Originally from New York City, Venezia’s career has seen him adopt many monikers that have reflected the multiple facets of his musical identity. Around the turn of the century, the producer embellished himself in the world of slick Miami breaks and basslines as Drop the Lime. After touching upon mainstream success, Venezia opted to drop the bass, and adopt the cold wave and EBM sounds that had been a part of his musical upbringing. Of course, the story isn’t as simple as that — the journey involved a lot of introspection and challenges. Now, recording as Curses (as well as a whole bunch of other aliases, but we’ll get to those later) Venezia feels at home in his new skin. 

In 2018, he released his debut LP Romantic Fiction on Dischi Autunno, Jennifer Cardini’s imprint for minimal wave and disco sounds. It’s a record that embraces Venezia’s rock n’ roll character, and translates it into something that borders between dub-disco and post-punk, with guitars, synths, and drums that wouldn’t sound out of place on an early Ministry record. 

“It’s what everybody says, when you start making music for yourself and not trying to please everyone, then it works,” Venezia says about finding his sound.

Soon after the album, he was asked to compile a personal compendium of new wave and EBM for Eskimo Recordings, which he imaginatively titled, Next Wave Acid Punx. “It’s a way of having fun, and coming up with a ridiculous name,” he jokes about the record’s name. “I get scared if you put a genre on something. Once you start naming things you kill it. That’s why I gave the record such a ridiculous name.”

Once you start to label something, it often starts to create an attachment to identify.
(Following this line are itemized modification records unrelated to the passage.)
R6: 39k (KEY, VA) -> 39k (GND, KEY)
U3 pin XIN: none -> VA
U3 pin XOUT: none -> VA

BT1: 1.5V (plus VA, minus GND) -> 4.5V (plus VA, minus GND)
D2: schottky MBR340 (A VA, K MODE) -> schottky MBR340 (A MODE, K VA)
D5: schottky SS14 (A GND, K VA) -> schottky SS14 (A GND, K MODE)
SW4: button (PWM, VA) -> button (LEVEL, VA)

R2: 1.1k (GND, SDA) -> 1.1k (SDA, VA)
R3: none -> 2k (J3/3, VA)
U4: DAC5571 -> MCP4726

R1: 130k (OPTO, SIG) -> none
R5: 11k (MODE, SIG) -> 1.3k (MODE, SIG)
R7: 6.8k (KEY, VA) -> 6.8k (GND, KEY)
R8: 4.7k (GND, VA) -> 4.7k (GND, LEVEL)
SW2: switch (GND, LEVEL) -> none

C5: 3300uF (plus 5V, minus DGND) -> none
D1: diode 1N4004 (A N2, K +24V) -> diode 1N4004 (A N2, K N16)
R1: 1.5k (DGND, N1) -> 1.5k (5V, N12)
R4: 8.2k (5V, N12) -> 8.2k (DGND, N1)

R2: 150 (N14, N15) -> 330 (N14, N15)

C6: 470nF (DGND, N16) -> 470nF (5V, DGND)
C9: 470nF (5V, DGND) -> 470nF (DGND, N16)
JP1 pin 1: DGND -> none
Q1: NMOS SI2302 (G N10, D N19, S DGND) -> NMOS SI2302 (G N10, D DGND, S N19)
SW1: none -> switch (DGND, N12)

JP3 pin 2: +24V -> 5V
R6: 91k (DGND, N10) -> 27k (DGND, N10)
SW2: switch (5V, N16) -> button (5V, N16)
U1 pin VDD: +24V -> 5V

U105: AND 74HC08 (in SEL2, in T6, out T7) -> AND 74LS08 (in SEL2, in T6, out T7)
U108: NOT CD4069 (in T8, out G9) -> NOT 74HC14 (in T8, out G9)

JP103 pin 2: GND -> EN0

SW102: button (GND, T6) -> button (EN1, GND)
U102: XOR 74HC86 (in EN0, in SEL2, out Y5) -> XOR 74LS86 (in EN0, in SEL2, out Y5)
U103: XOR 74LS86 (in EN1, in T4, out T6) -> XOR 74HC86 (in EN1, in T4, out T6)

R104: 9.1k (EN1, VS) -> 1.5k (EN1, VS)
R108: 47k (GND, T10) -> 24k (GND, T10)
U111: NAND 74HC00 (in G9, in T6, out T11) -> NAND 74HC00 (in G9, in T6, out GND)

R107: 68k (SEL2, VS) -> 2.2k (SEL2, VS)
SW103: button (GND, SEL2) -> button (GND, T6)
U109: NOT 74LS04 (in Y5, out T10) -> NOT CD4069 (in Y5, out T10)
As a musical chameleon, this is why Venezia is keen to not be pigeon-holed, always ready to change his sounds, but not his spots. Understanding that a change was needed, Venezia switched locales, moving from New York to Berlin in 2015; a move that happened to coincide with the launch of the Curses alias. 

“I felt a bit uninspired because I was still compromising, and I couldn’t play all the music I wanted to play…  I couldn’t do what Andrew Weatherall was doing at the time,” he says about his life in New York. “Moving to Berlin allowed me to do that. I went full circle going back to listening to the music that got me into DJing: new beat, Italo disco, Latin freestyle… all the stuff I forgot about, but that I knew was in me.”

In Europe, and Berlin in particular, Venezia found a collective of like-minded individuals and promoters, when this genre-agnostic approach was well accepted. But it didn’t happen straight away. “I came here hoping to be thrown into that sound,” he describes about his early days in the German capital. “But I couldn’t find it, and I ended up playing at places like Kater Blau… spots that didn’t make sense, and then I thought, shit, maybe I have to start making techno [laughs]… all my friends were making techno, even if they loved music that was slower.”

Eventually, Venezia found his way into playing local Berlin events such as Voyage Voyage and Cocktail d’Amor, and meeting artists like Local Suicide, VoX LoW, and Franz Scala. “Franz Scala was the one that really opened my eyes to a whole new world,” Venezia says. “He runs the Slow Motion and Wrong Era labels, and I went to one of their parties which had Chris Baha, VoX LoW… there was just a variety of sounds that had all these gated drums, ‘80s influences, but their own unique take on it. They were calling it ‘Italian Dance Wave’.”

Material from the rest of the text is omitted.